Das Auto fährt definitiv in Richtung Cloud, sei es mit integrierter SIM-Karte oder über die Anbindung des Smartphones. Hybride Systeme werden weiter an Bedeutung gewinnen, weil die „Kinderkrankheiten“, wie zum Beispiel die Latenzzeiten von cloudbasierten Spracherkennern und NLU-Systemen, immer weniger werden, andererseits weil die für die Personalisierung und Generalisierung notwendige Robustheit und Leistungsfähigkeit der Erkenner zur Zeit nur von cloudbasierten Erkennern gewährleistet werden kann. Die richtige Balance zwischen und der situationsgerechte Einsatz von Embedded und Cloud ist dabei von Wichtigkeit: In der Head Unit des Fahrzeugs findet zum Beispiel die Rausch- und Nebengeräuschunterdrückung statt, und für gewisse Domänen gibt es einen robusten und unabhängig von der Internetverbindung immer verfügbaren Spracherkenner. Selbstverständlich findet auch die Sprachsynthese lokal, also embedded statt, um nicht von einer Anbindung an die Cloud abhängig zu sein. Was aber passiert nun in der Cloud? Nun, jegliche Form von Interaktion mit webbasierten Apps, zum Beispiel. Facebook, Streamingdienste, Chats und so weiter bedürfen eines Internetzugangs – und zur Ausführung bestimmter Befehle (zum Beispiel Ticketbestellungen oder Tischreservierungen) ist es ebenfalls nötig, mit dem Internet verbunden zu sein. Auch können cloudbasierte Sprachmodelle einfacher und schneller upgedatet werden und bieten zusätzliche Features, die eingebettete Systeme (noch) nicht liefern können, zum Beispiel Diktierfunktionen.

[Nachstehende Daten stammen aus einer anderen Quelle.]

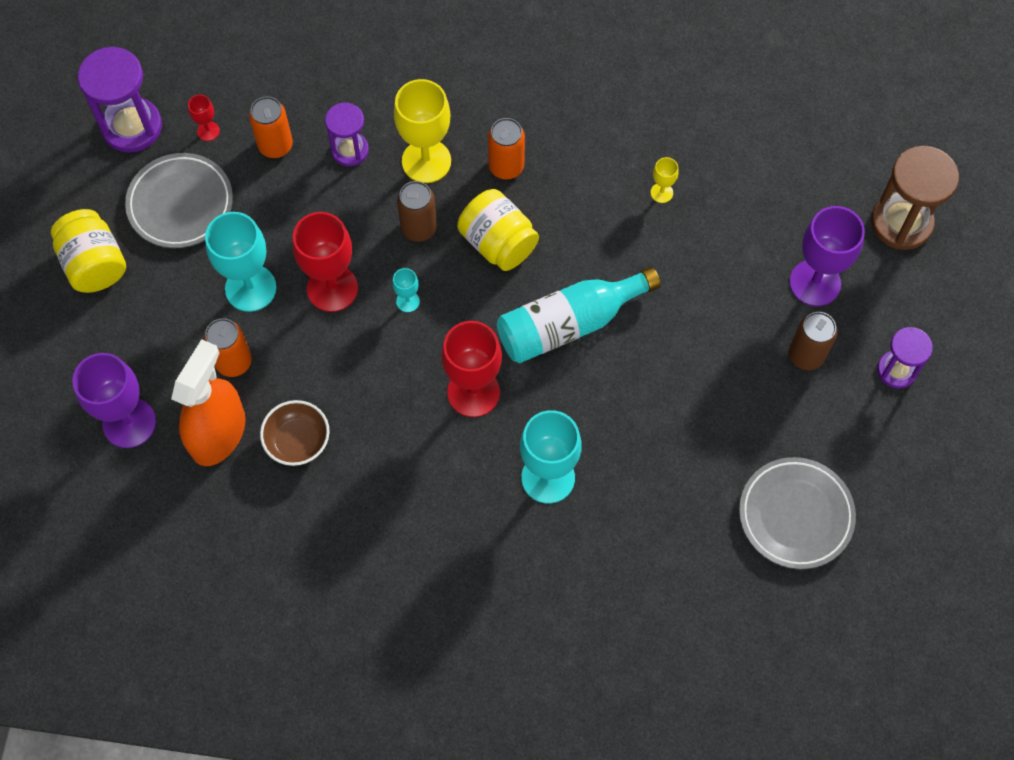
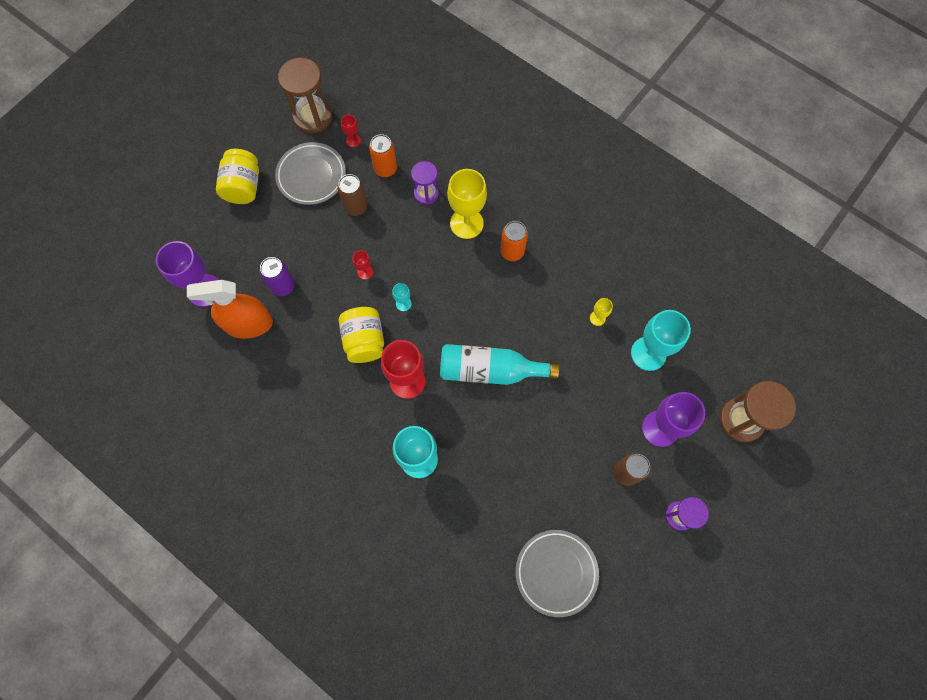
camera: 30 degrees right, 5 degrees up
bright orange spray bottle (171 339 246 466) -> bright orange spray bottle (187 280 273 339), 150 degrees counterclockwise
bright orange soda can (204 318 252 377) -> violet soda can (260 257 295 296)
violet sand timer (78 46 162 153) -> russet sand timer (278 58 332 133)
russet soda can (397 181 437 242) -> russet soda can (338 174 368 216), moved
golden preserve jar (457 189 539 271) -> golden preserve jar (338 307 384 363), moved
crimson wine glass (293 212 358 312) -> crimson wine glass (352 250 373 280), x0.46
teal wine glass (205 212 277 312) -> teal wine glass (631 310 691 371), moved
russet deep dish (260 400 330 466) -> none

Die Menge an Daten, die in der Cloud verarbeitet und ausgewertet werden kann (zum Beispiel Fehler- und Trendanalysen) und die Updatefähigkeit cloudbasierter Dienste, hilft im Zusammenspiel mit den lokalen Komponenten dabei, die User Experience bei der Bedienung intelligenter und komplexer Funktionen maßgeblich zu steigern.

TRENDS IM AUTOMOTIVE HMI ZUSAMMENGEFASST:

  • Sprachsteuerungs- und Dialogsysteme mit echter Multimodalität, die den Anforderungen der neuen Mobilität und Konnektivität gewachsen sind, und zwar durch…
  • Personalisierung und Kontextualisierung von Assistenzsystemen mit Mitteln der Künstlichen Intelligenz und…
  • hybride, bedarfsangepasste Verarbeitung von Sprache.